Suffice to say, I agree. The idea that new technology will open the door to control of the masses is what propelled me towards pitching a PhD proposal to my supervisor, Jonathan Taylor, in late 2018. After several years writing speculative fiction in what I tend to think of as an amateur capacity, I was ready to take my writing to the next level and this theme had the potential to take me there. I was thrilled to be accepted onto a six-year part-time PhD programme in early 2019 as a result.
The creative section of my PhD is a novel, Thrown, a socio-political tech-thriller which tells the story of what happens when a computer scientist with an ambiguous past is recruited to build a virtual reality for government services. My creative project uses fiction to examine a possible near-future dystopian scenario where the competing forces of government and online media giants use technology to manipulate society.
The idea of virtual reality is not new. However, the idea that elements of our society may be taken over by virtual and/or augmented reality is much closer than many realise (I believe). In some ways, my thesis is a cautionary tale, in others, a creative exploration. It's based on the idea that government services and virtual reality might one day combine to take complete control of society. My intention was to present this idea in a creative work rather than a factual one. It is my desire - as is the case of many science fiction writers before me - to use storytelling to bring a dry, technological plausibility to life.

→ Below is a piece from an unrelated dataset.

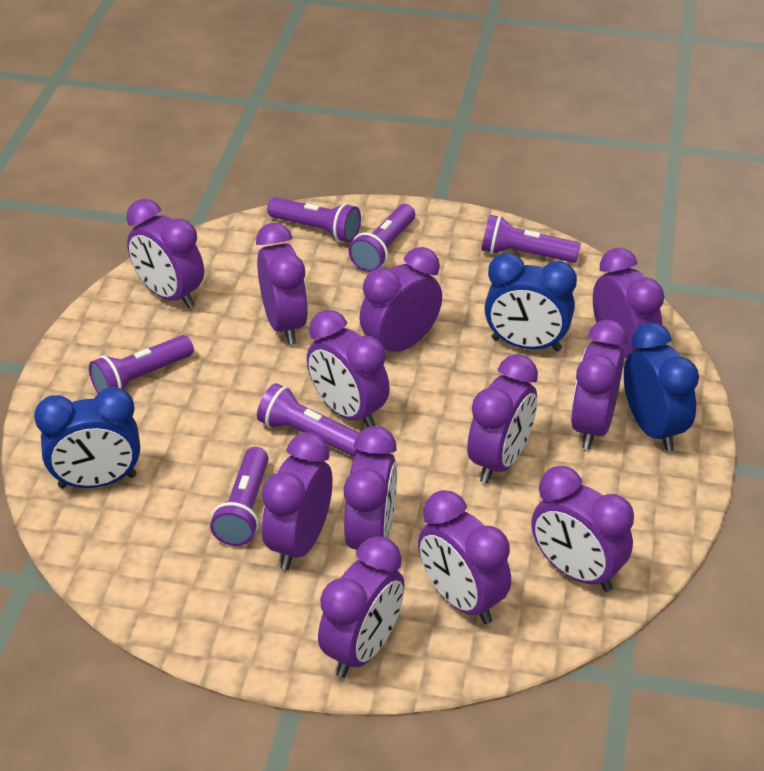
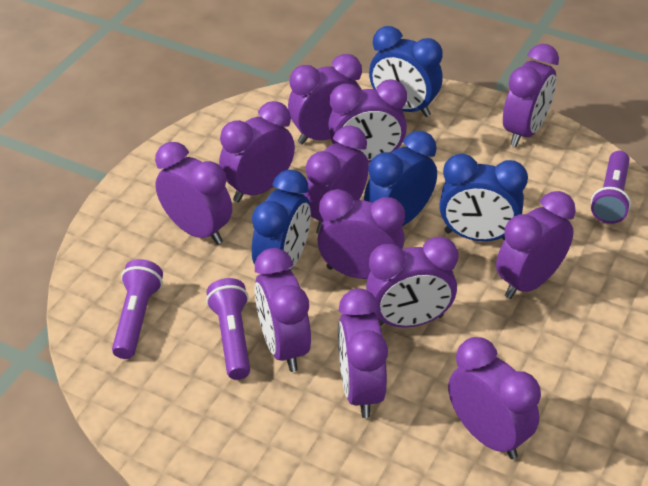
blue clock: 3 -> 4
purple flashlight: 6 -> 3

How have I approached this throughout my PhD journey? Fast forward to 2023 and I feel like a marathon runner tackling the last six miles. I’ve drafted a novel Thrown and its accompanying critical reflective commentary. I’ve written all the words … all 100,000 of them in draft form. As a digital communications professional, I’m used to writing and editing. Writing at pace doesn’t phase me. But a PhD is a completely different beast. It’s a journey into my own subconscious, an exercise in perfecting the craft, on contextualising my ideas and developing them in an interesting and engaging way. It’s a lot - yes, I’ve come a long way, but I’ve still probably got a year’s work left to get to the end of this road. My biggest challenge now is to get the hard-hitting human challenges of my concept across, and indeed, as my novel has progressed, my mind has turned from concept to character. After all, stories are about the journeys we take as human beings and the challenges we have to overcome. Over time, my protagonist and her small crew of friends and (mostly) enemies, have grown with the work. My focus in recent months has turned to the characters’ own journeys, on their hopes and fears, on the stories they tell about themselves, and the ones they want to hide. Thrown is a high concept novel, but it’s also a character study, a journey into the subconscious mind, laid bare by the blurred lines between reality and virtual reality.

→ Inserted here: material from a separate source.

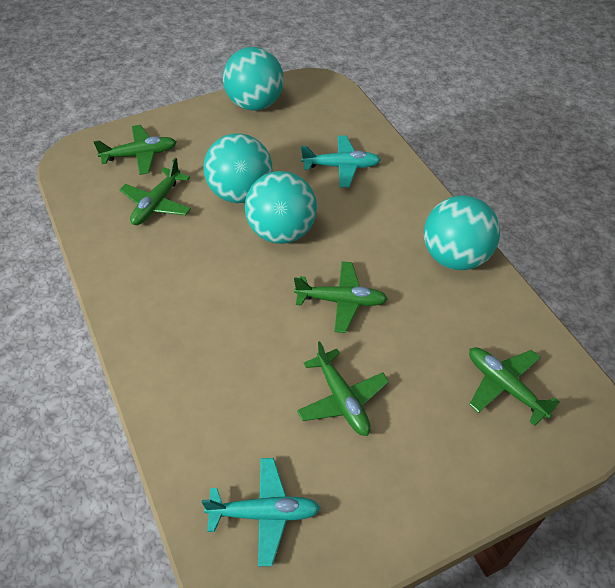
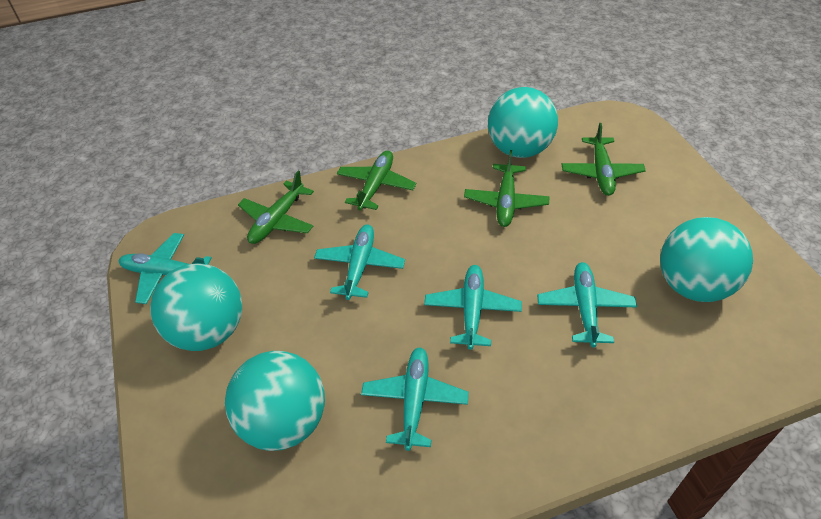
green plane: 5 -> 4
turquoise plane: 2 -> 5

I don’t know what questions readers will ask themselves after reading my PhD. Maybe they might include: to what extent are we already living in a VR? With one foot in an artificial reality, are we already partially "meta" - more about the stories we tell about ourselves than our real selves? Could a VR, therefore, end up being more real than the real world? But whatever the questions the thesis raises, I’m having fun writing it.
About the author
Kirsten Arcadio has written three novels, each with a different speculative theme, Borderliners, Split Symmetry and WorldCult. Her fourth novel, Zeitgeist, is a coming-of-age adventure set in Germany against the backdrop of the fall of the Berlin Wall. She’s also a part-time poet, digital communications nerd and frazzled head of an Anglo-Italian family. After working for over fifteen years in digital communications, she returned to her twin first loves, literature and philosophy, in 2011. She’s passionate about the big questions in life and how these can be explored using speculative fiction and, to this end, has been working on a PhD in Creative Writing since 2019. When she’s not writing she’s obsessing about science fiction, she loves all things Italian, including her husband, and she once taught English in the Italian senate.